The prime minister directed me to meet them. I met them and received their memorandum. The government has agreed to their main demand to set up a commission. We have also given Rs 14 crore for drinking water facilities in 14 colonies. The second demand was that medical research should continue. We have directed ICMR to continue with the research. The next issue is Dow’s liability. We have already filed a demand in the court that they should deposit Rs100 crore immediately. There were reports that Dow has obtained permission by the authorities to use a certain pesticide by illegal means. That is being looked into by the appropriate ministry. The second report was that there is a technology transfer agreement between a certain Indian company and Dow in Gujarat. That is a matter between the Petroleum Ministry and the Foreign Investment Board. I should add that the Bhopal gas tragedy activists have now ended their dharna.

RITU SARIN: The prime minister has said that we need a federal agency to investigate terrorism and other related issues. Has the CBI made a pitch for it?

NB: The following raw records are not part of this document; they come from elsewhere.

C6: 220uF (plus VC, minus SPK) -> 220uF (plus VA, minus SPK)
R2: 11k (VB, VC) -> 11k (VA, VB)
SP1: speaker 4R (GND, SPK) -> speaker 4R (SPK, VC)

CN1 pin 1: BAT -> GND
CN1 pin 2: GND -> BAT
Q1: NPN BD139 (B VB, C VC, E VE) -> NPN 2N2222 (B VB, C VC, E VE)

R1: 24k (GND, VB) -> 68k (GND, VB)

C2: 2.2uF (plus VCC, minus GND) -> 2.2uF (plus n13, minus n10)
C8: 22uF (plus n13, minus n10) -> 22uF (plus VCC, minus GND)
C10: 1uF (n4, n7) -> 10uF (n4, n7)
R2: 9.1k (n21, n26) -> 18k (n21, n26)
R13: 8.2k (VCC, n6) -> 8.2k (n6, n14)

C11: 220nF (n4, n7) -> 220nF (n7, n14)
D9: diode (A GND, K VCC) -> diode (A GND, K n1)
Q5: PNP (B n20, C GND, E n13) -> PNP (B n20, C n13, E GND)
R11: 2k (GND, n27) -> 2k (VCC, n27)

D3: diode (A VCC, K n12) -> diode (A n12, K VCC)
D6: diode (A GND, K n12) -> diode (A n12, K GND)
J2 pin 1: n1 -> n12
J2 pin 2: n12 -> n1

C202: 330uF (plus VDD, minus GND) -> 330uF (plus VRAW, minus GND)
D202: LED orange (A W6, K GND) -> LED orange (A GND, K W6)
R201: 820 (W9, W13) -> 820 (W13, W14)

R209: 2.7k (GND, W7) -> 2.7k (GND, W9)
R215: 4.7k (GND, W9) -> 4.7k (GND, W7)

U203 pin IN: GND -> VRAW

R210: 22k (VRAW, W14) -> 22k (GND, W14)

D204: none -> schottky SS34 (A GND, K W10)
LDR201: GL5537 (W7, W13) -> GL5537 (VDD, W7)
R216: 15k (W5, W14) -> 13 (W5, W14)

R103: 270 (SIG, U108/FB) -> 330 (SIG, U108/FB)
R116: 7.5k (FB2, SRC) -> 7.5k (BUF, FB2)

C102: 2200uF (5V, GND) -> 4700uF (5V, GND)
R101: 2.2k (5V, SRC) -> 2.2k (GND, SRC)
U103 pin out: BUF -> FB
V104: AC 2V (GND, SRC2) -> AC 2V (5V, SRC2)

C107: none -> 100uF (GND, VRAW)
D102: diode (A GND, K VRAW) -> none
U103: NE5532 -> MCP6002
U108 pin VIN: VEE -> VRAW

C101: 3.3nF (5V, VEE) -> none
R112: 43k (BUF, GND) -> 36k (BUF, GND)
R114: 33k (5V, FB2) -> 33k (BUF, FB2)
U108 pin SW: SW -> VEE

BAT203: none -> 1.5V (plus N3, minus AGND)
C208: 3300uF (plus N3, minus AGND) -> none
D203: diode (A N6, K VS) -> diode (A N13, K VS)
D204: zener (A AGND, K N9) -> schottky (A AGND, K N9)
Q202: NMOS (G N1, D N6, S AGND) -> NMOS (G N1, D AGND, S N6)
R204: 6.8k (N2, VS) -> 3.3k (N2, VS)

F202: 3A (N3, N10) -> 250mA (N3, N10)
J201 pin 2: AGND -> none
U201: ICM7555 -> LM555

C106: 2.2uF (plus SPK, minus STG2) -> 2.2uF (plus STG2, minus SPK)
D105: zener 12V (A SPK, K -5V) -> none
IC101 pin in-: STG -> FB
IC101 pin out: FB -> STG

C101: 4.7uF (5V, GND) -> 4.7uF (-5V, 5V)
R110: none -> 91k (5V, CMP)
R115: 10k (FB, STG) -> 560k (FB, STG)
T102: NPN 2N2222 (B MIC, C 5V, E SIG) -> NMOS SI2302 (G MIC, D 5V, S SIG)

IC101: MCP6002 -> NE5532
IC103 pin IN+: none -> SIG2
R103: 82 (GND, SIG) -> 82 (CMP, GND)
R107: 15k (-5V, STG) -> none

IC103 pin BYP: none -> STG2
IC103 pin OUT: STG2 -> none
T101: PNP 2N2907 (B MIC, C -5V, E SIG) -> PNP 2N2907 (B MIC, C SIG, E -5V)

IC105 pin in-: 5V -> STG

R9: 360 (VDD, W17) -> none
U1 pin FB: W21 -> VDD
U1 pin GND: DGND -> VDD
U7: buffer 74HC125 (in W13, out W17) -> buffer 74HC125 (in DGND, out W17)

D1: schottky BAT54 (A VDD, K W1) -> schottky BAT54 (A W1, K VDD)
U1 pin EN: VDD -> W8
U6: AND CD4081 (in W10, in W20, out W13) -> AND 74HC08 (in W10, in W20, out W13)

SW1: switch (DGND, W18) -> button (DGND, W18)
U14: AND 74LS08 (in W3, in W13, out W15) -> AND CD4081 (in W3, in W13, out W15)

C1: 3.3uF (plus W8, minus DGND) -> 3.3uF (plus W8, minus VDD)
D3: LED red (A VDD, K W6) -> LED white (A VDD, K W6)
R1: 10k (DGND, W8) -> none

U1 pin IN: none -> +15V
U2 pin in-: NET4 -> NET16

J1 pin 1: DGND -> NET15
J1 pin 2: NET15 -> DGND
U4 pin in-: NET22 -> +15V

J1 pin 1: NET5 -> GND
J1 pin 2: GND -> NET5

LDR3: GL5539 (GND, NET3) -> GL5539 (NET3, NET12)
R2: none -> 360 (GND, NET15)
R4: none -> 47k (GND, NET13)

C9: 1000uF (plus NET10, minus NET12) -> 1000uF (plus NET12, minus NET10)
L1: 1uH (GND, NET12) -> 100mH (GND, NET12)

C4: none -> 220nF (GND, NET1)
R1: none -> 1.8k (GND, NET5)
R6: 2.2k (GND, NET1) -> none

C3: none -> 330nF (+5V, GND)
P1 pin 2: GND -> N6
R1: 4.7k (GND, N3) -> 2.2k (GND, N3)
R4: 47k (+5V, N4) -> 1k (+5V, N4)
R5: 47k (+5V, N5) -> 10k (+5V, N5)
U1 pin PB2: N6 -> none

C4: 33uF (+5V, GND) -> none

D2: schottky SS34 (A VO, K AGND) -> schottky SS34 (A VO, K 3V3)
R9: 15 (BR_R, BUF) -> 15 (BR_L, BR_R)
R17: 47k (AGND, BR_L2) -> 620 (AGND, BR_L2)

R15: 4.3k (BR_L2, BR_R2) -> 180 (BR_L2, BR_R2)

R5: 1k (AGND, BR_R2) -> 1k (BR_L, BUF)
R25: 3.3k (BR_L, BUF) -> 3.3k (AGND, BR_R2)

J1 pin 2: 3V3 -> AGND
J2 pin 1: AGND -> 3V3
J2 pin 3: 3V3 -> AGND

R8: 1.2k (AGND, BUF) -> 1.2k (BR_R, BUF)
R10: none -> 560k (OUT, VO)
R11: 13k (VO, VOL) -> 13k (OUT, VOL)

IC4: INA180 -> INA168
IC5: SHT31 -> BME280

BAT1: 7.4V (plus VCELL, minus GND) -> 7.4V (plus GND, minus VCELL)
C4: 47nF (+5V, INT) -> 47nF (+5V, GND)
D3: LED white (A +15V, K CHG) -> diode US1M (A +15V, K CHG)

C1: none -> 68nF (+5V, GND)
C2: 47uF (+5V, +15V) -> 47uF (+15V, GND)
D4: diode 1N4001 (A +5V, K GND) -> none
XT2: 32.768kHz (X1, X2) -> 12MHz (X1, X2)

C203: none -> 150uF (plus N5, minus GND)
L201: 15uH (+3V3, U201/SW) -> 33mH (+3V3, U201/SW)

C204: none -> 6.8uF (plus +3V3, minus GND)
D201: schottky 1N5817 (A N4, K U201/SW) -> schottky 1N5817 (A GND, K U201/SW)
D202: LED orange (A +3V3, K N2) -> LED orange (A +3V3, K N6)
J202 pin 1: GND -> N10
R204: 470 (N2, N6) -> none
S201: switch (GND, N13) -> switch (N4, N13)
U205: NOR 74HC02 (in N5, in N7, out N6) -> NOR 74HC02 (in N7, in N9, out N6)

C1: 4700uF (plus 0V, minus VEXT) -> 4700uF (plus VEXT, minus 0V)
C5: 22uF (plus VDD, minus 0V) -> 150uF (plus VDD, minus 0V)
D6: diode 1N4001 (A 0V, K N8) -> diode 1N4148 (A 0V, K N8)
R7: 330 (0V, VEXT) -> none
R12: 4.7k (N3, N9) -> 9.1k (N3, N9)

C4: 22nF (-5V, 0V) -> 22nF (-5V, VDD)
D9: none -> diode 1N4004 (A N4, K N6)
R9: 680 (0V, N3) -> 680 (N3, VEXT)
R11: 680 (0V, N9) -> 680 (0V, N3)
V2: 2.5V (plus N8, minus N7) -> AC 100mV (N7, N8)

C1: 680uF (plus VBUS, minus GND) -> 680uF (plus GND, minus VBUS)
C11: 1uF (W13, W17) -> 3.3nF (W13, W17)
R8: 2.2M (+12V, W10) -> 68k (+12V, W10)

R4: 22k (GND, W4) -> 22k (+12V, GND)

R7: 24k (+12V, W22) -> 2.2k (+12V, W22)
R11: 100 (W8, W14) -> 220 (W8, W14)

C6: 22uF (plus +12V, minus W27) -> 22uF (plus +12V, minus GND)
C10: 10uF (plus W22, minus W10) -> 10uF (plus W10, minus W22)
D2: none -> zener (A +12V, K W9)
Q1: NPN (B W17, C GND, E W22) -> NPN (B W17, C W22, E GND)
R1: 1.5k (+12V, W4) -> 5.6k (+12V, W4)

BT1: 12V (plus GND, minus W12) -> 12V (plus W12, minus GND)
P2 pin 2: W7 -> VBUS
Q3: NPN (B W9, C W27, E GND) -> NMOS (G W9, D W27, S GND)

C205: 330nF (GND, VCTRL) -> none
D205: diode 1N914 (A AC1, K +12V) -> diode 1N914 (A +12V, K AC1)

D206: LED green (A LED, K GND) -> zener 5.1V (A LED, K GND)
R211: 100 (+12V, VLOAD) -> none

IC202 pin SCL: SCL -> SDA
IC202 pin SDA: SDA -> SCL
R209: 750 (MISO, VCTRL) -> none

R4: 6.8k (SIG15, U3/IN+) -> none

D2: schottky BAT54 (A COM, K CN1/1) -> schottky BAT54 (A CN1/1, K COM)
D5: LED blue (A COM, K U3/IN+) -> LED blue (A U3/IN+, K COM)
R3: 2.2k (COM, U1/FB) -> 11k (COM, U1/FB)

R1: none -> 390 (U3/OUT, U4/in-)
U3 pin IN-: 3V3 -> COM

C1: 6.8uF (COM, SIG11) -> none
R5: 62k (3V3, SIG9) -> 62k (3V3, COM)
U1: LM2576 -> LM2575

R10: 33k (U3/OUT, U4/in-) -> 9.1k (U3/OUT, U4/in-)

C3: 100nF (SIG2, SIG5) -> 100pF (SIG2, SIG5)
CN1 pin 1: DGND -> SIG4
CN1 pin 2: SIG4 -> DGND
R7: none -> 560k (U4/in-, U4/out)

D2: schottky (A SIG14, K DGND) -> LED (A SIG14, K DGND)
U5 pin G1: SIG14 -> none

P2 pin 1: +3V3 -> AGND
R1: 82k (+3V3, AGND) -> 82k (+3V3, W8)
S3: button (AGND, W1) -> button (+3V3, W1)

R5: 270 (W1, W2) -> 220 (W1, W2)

I think the country as a whole will have to take a call on the federal agency. There are issues which we need to resolve, one being whether the country needs an agency like FBI. Not just for terrorism but any crime, like counterfeiting of currency, which is not a state issue.

SEEMA CHISHTI: One thing that seems to missing in Congress is political aggression which is missing. Because S.M. Krishna wants to come back to politics you take him back on the cost of upsetting the apple cart. It is quite directionless, a situation where you have Congress president staying out of executive power. You could have used this division between party, coalition and government well. Is that also becoming part of the problem?

I think we are becoming too minister-centric in states and even at the centre. Nobody will trade a ministerial position for a party position. The power that a minister enjoys of dispensing favours, of amassing wealth and patronage is so huge that people take up party responsibility only to see that they will get ministerial berth later on. That is something we have to introspect: how to re-organise the party.

SHAWAN SEN: What is your opinion of the Gurjjar stir and their demand for ST status?

Our constitutional position is very clear. We have the Indira Sahni judgment of the Supreme Court which does not allow us to go beyond 50 per cent reservations. If any community is to be added to the ST list, the state government has to make a specific recommendation. This is followed by a constitutional recommendation. The state government has not made that recommendation. So it has to make up its mind. The chief minister wants an additional reservation under nomadic tribes, which will exceed the 50 per cent quota but the CM claims this would be under the Indira Sahani recommendation. I think the state government is trying to muddle the issue.

SUMAN K. JHA: Will there be a change in Mumbai Mantralay soon? Will you be heading back to Maharashtra?

If that was the case, I would not have been given the responsibilities that I have here, many of which I got very recently.